= Edmond Mazure =

South Australian vigneron

Leon Edmond Mazure (1861? 1864? – 29 April 1939), generally known as Edmond Mazure, was a French winemaker, known for his work in South Australia.

==History==
Mazure was born in Villeneuve, France, later lived in Coulommiers, and studied winemaking in France and Spain. Around 1885 he began employment as a winemaker for Sydney Davenport at Beaumont, South Australia, and was naturalized that same year, later worked for Charles B. Young at Kanmantoo.

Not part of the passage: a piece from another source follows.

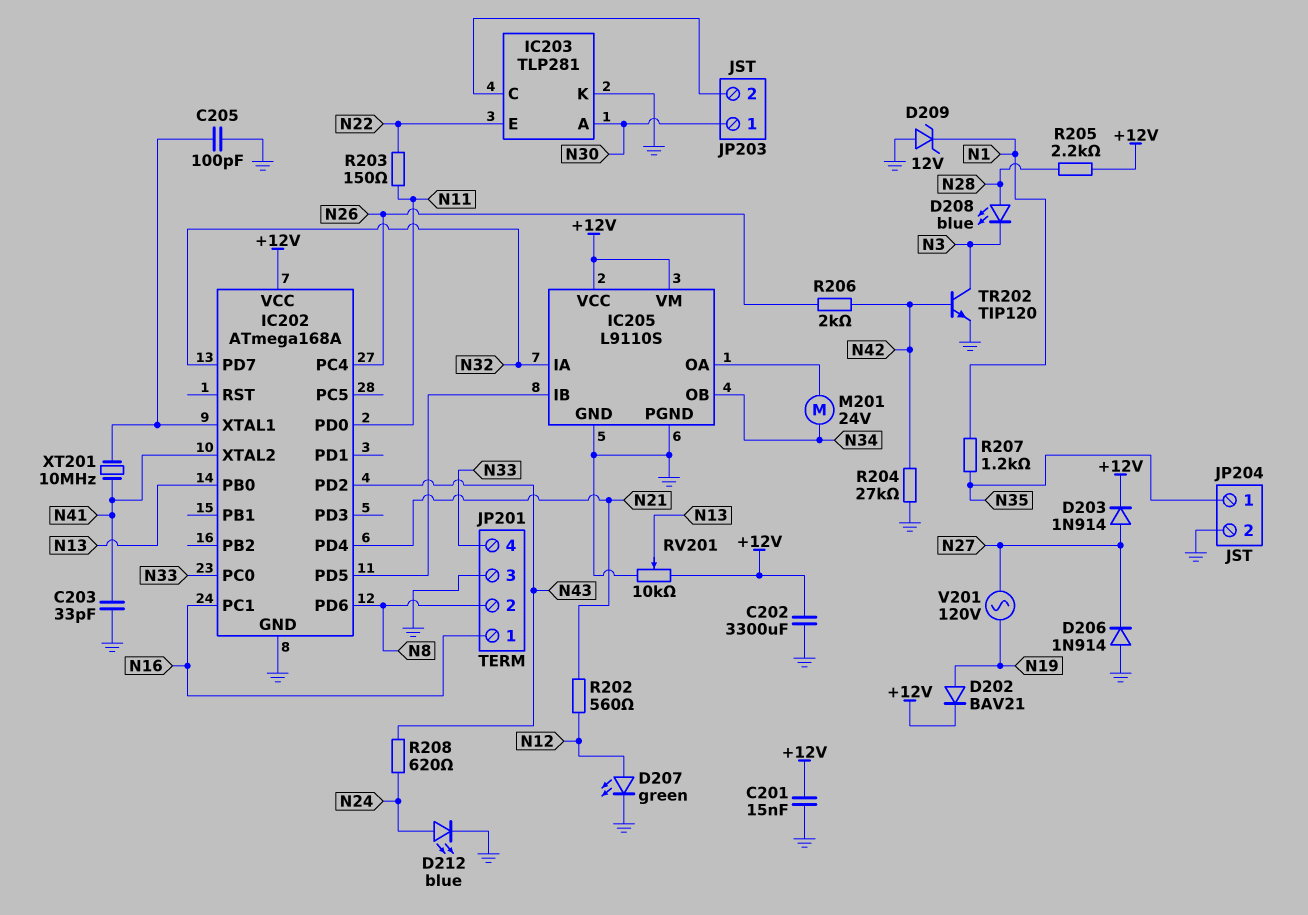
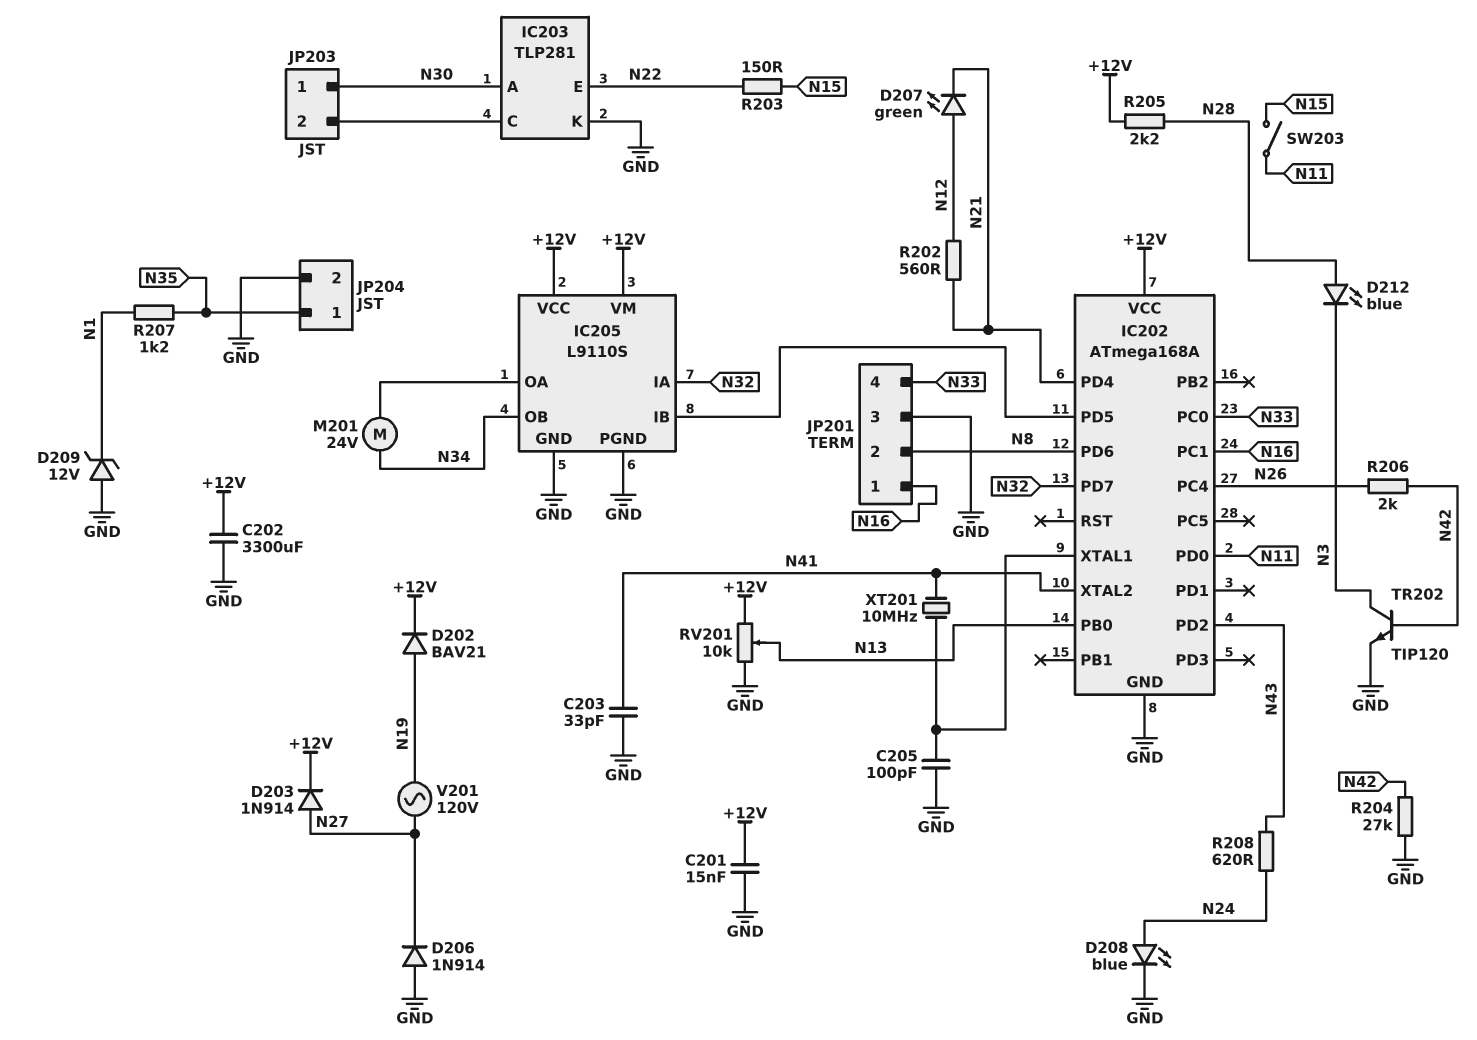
D207: LED green (A N12, K GND) -> LED green (A N12, K N21)
D208: LED blue (A N28, K N3) -> LED blue (A N24, K GND)
D212: LED blue (A N24, K GND) -> LED blue (A N28, K N3)
R203: 150 (N11, N22) -> 150 (N15, N22)
SW203: none -> switch (N11, N15)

In 1888 he was taken on as partner by Sir Josiah Symon to oversee winemaking at Auldana, which he had just taken over from W. P. Auld. Auldana was exporting their St. Henri claret to London, but facing increasing competition from Italian wineries, so began production of sparkling wines, producing South Australia's first champagne in 1895. New cellars were tunneled from the solid rock under the hill, and by 1897 they had storage capacity for 300,000 impgal of wine. He later founded the La Pérouse vineyards.

In 1915 he survived a collision when the car in which he was riding crashed into a train at a level crossing on the Willunga Road. The other two occupants were killed.

A son, Emile Edward Mazure, served with the 14/32nd Infantry of the AIF. He was caught selling wine illegally but was acquitted on a technicality – the way the law was drafted, the offence was selling quantities less than 5 impgal and the volume involved was somewhat greater.

In 1920 he retired to Victor Harbor, where he lived until shortly before his death.